It’s not been a good year for cycling. Usually what happens is around early March I look out of my window and decide it is now light enough to pull the bike out of the shed and start doing some preparation for cycling to work. I don’t do it during the darker months as motorists are happy enough to kill you when they can see you, let alone when they can’t.
This year a combination of things has stopped me. Firstly: I’ve been working at home a lot, something that I had never really done until about 18 months ago. It’s very tempting of a morning to have the extra hour in bed that working from home allows you, especially when the alternative is a 2 hour commute on public transport, followed by 2 hours to get home.
Secondly: I’ve been very busy most evenings, meaning that I often have to be out again within an hour or so of finishing work: something which can be quite tiring for someone as anti-social as I can be (if you ever go to a party and see someone on the sofa with a book – well, it could easily be me)
Finally: there is the rain. This has what has, ultimately, led to the Christmas Spread (as we shall call the slight bulge under my T-shirt) failing to vanish as well as otherwise it might do. Usually, even if I were working at home every day, I would be out cycling on a Sunday morning.
My usual routine is this: wake up about 7-7:30am (I’ve never really been a late sleeper), eat some breakfast, go out on my bike for an hour or two doing anywhere between 10-25 miles depending on levels of fitness, come back and do the ironing whilst watching Vintage Sci-Fi DVD Of The Week (the only thing that keeps me sane during ironing) and finally allowing myself a hot beverage as a reward.
But ever since the brief two weeks of summer that we had at the start of May it hasn’t stopped raining. And to be honest cycling for pleasure just isn’t pleasurable in the rain.
So barely 10 days ago I went into a local running shop and bought some proper running shoes – the type that make you feel that you can bounce like Tigger. My thought was: if the rain is stopping me cycling at the weekends then maybe I can squeeze 20 minutes in before logging on for work and still lose the Christmas Spread, at least until the sun returns once more to our wet Sunday mornings.
And I fished out my pedometer, brushed off the dust and took the car up to the local park.

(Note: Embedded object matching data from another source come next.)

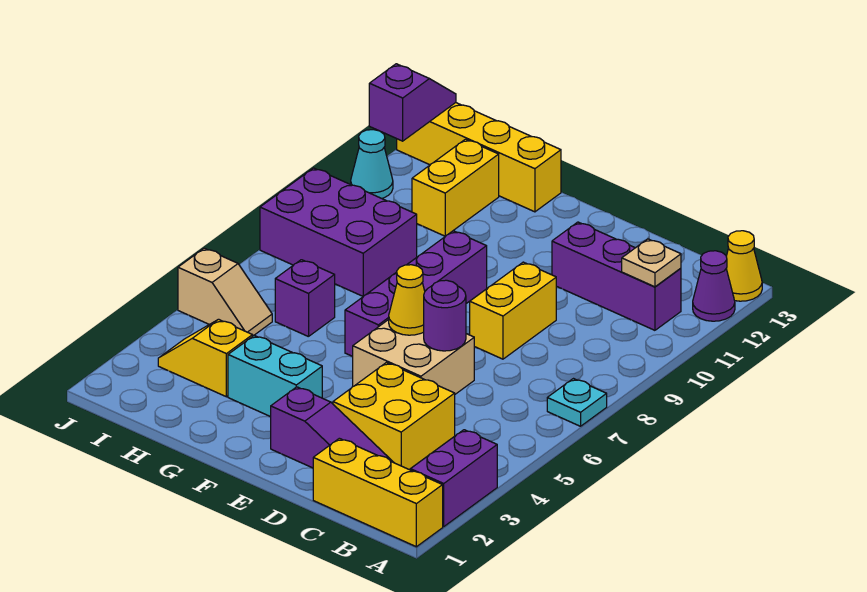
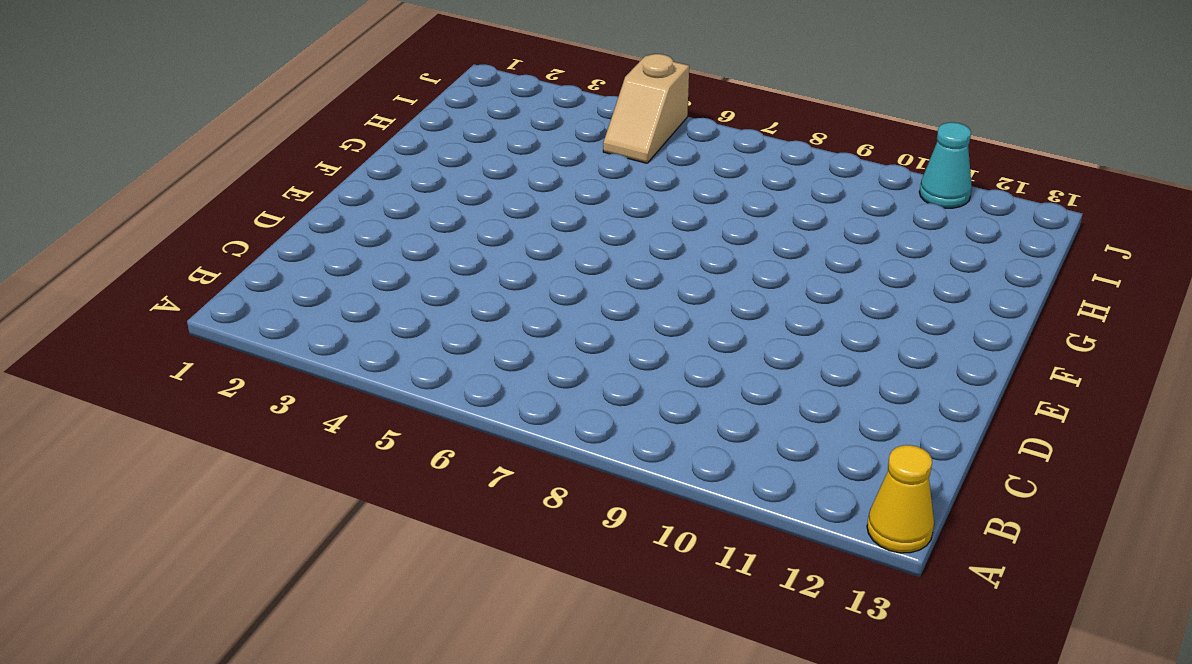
none -> yellow brick A1:C1 level 1
none -> purple brick A2:A3 level 1
none -> cyan plate A7 level 1

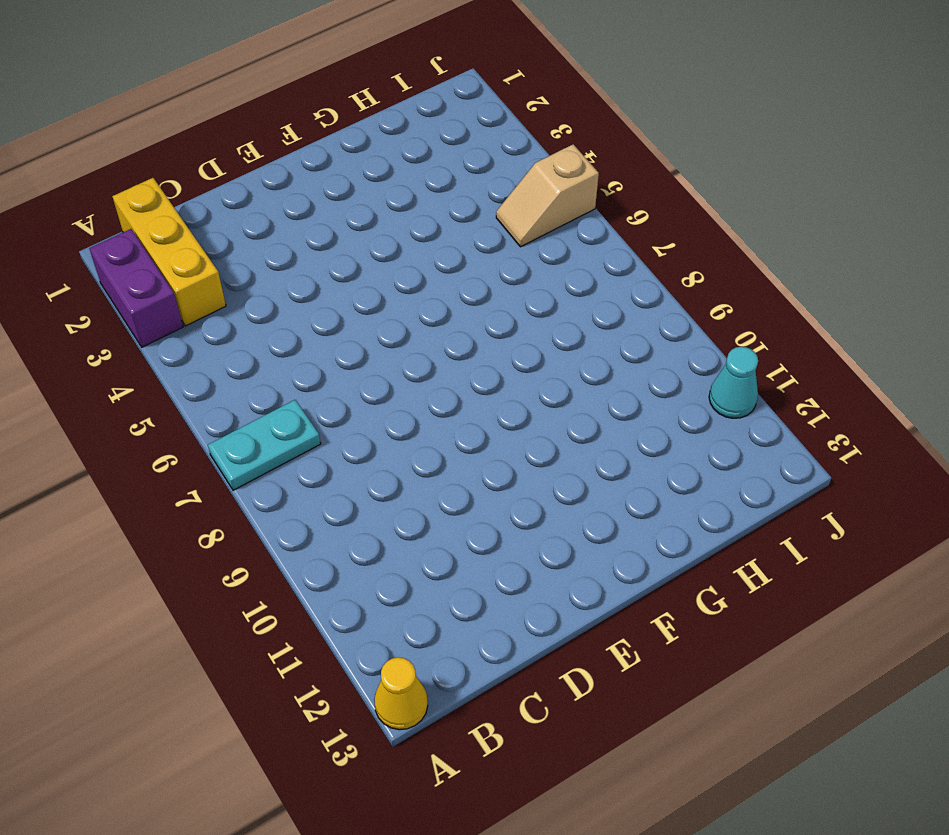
cyan plate A7:B7 level 1 -> cyan plate A7 level 1
yellow brick B1:B3 level 1 -> yellow brick A1:C1 level 1
none -> purple cone A12 level 1
none -> purple brick B11:D11 level 1
none -> purple slope C2:E2 level 1 top E

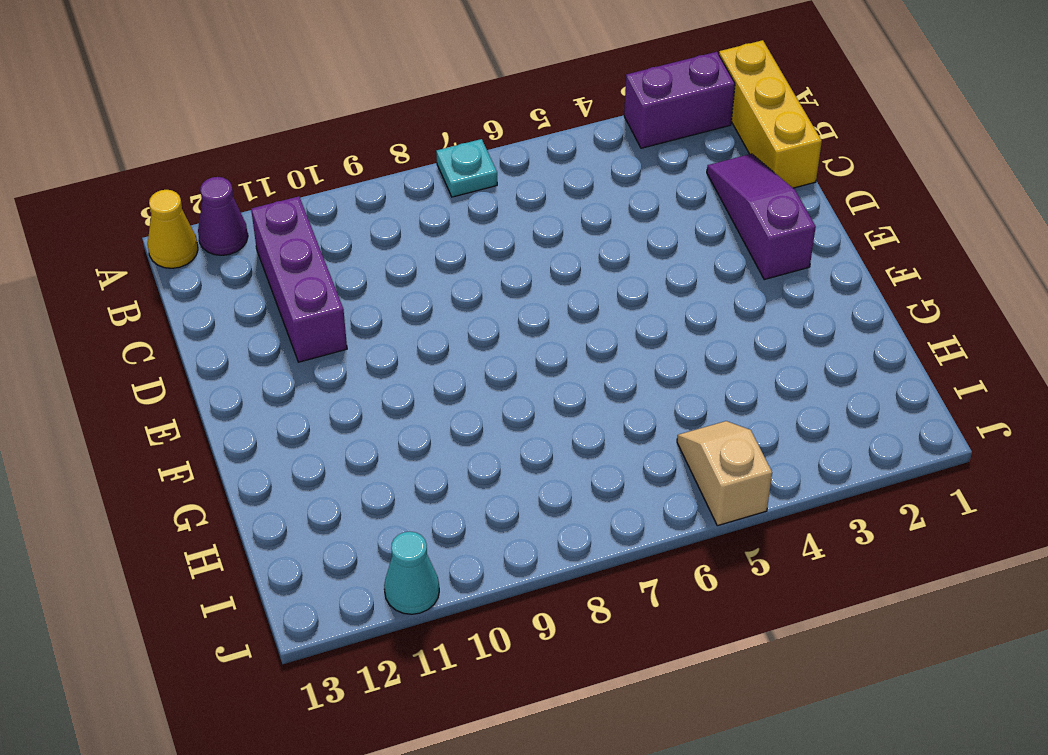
none -> yellow brick C3:D4 level 1
none -> tan brick D5:E6 level 1
none -> yellow brick D8:D9 level 1

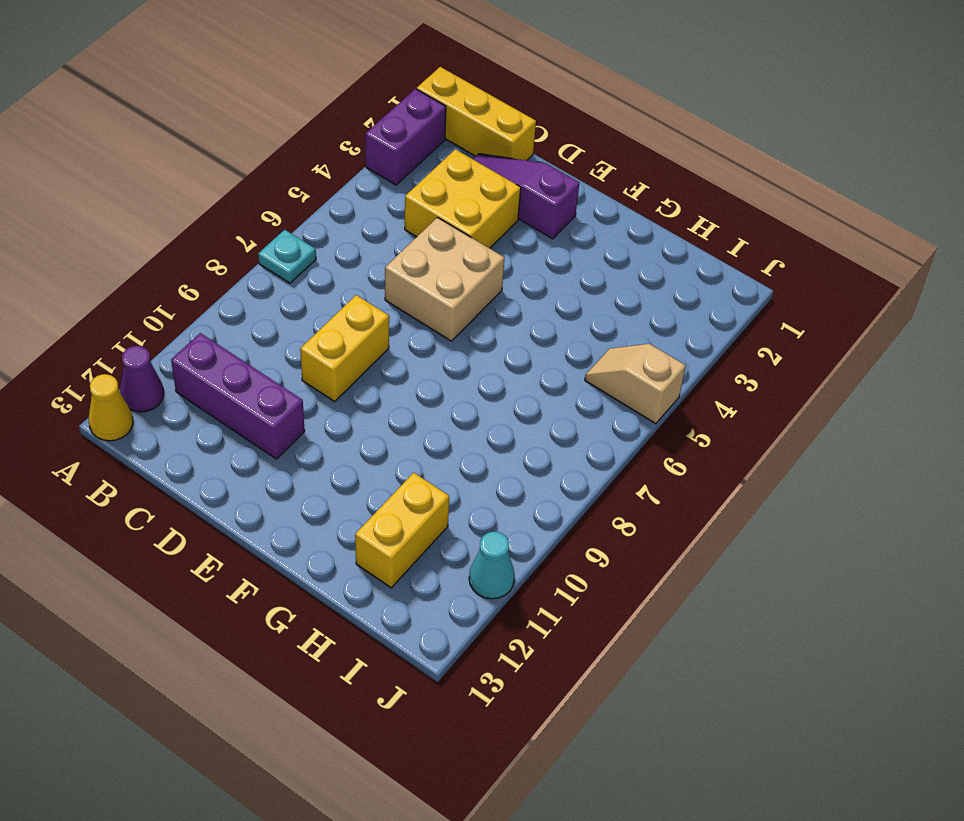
none -> cyan brick F3:G3 level 1
none -> purple brick F6:F9 level 1
none -> yellow brick G13:J13 level 1

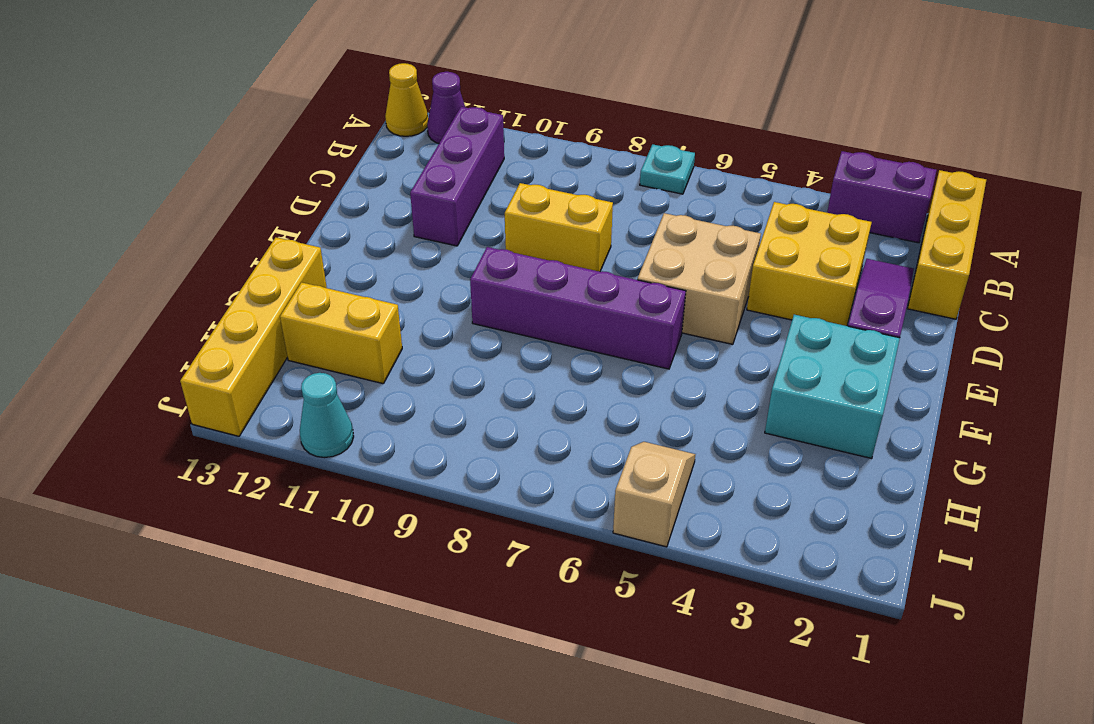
cyan brick F2:G3 level 1 -> cyan brick F3:G3 level 1
none -> yellow slope H3:I3 level 1 top H
none -> purple brick H6 level 1
none -> purple brick H8:J9 level 1

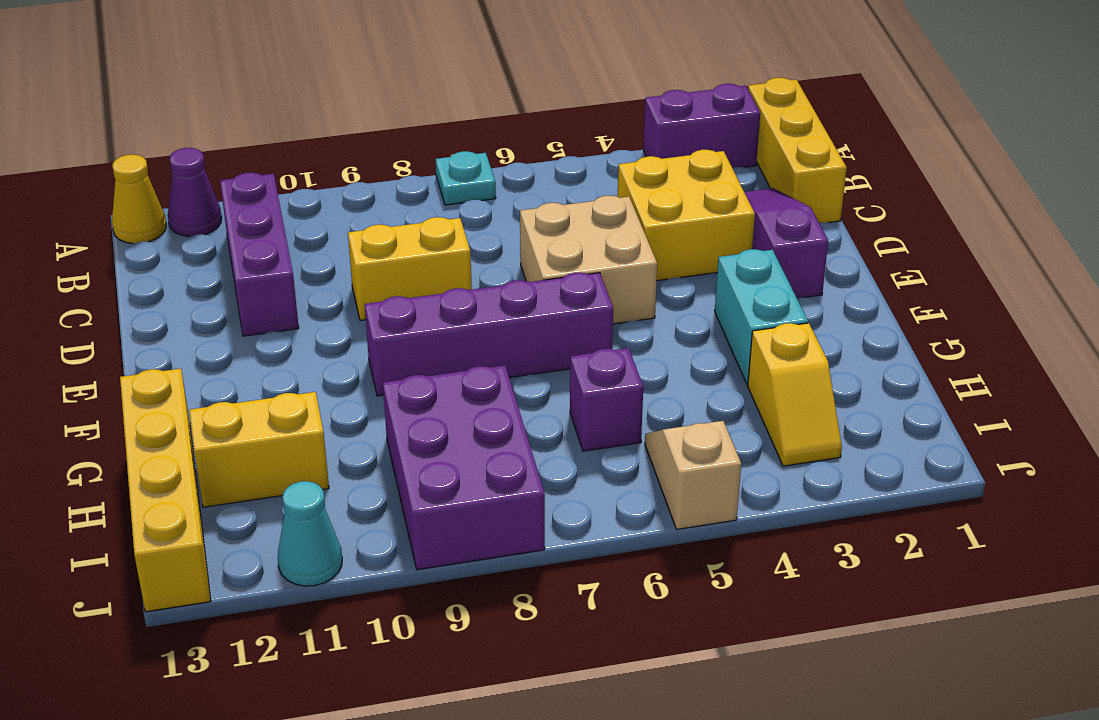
none -> tan plate B11 level 2
none -> purple round brick D6 level 2
none -> yellow cone E6 level 2

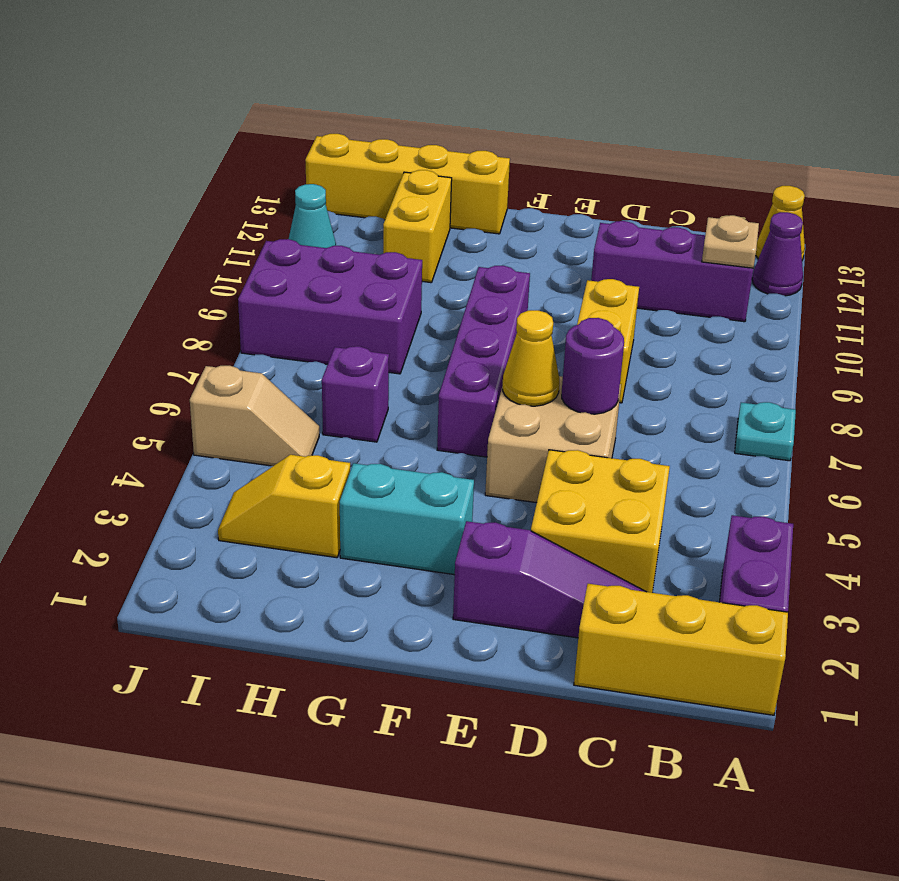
none -> purple slope J12:J13 level 2 top 12

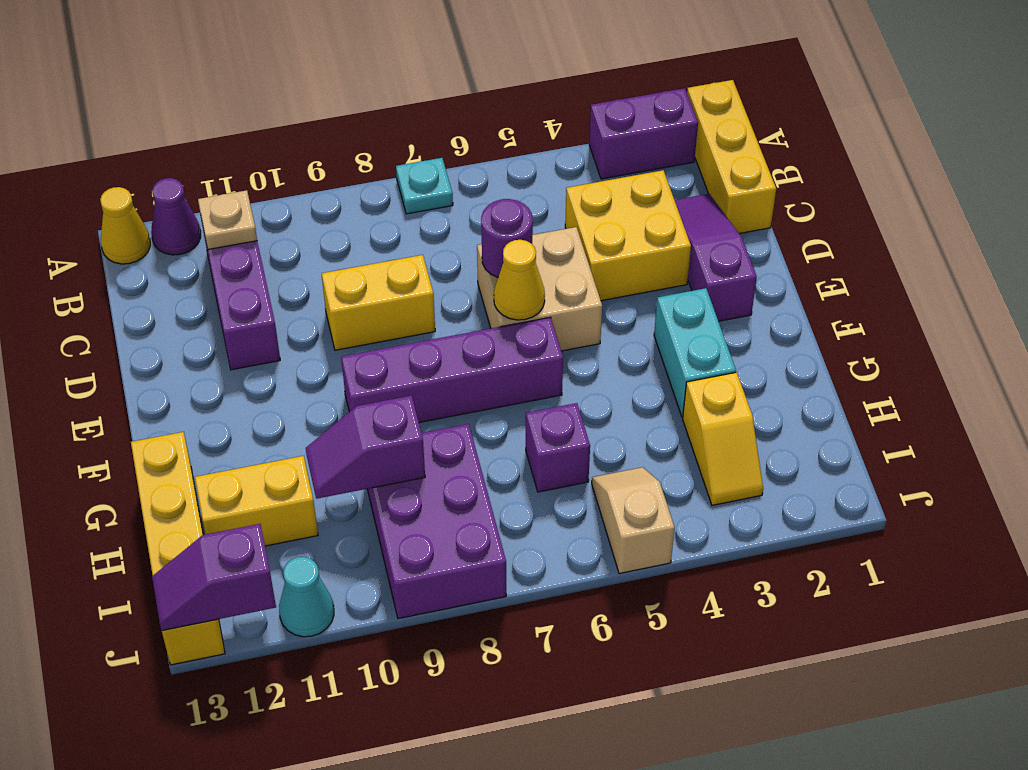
purple slope H9:H10 level 2 top 9 -> none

Sunday came around and I looked out of the window, desperately hoping that it would be dry enough to manage a cycle – but no, it was drizzling. So I thought to myself, “Well, 20 minutes running in the rain is a lot better than an hour cycling in the rain” and headed up to the park.
Less than 20 seconds out of the door and it began to rain like the last days before Noah herded the final animals onto the ark and set sail. I sat in the car at the park, watching the rain trying to smash its way through my window and feeling grim.
Fate was on my side – the rain cleared and i took the chance, quickly working my way through the warm up excercises and trotting off (1 minute walk, 1 minute run – repeat as prescribed for up to 20 minutes) – sure i had to put up with the usual jokey comments from kids (telling me that i needed a sports bra for my man boobs), but maybe, just maybe this wasn’t going to be as bad as i thought…
What I needed now was motivation – something that would keep me going during the months to come – so last night i signed up for a half-marathon mid-way into October
Oh, and indeed, dear.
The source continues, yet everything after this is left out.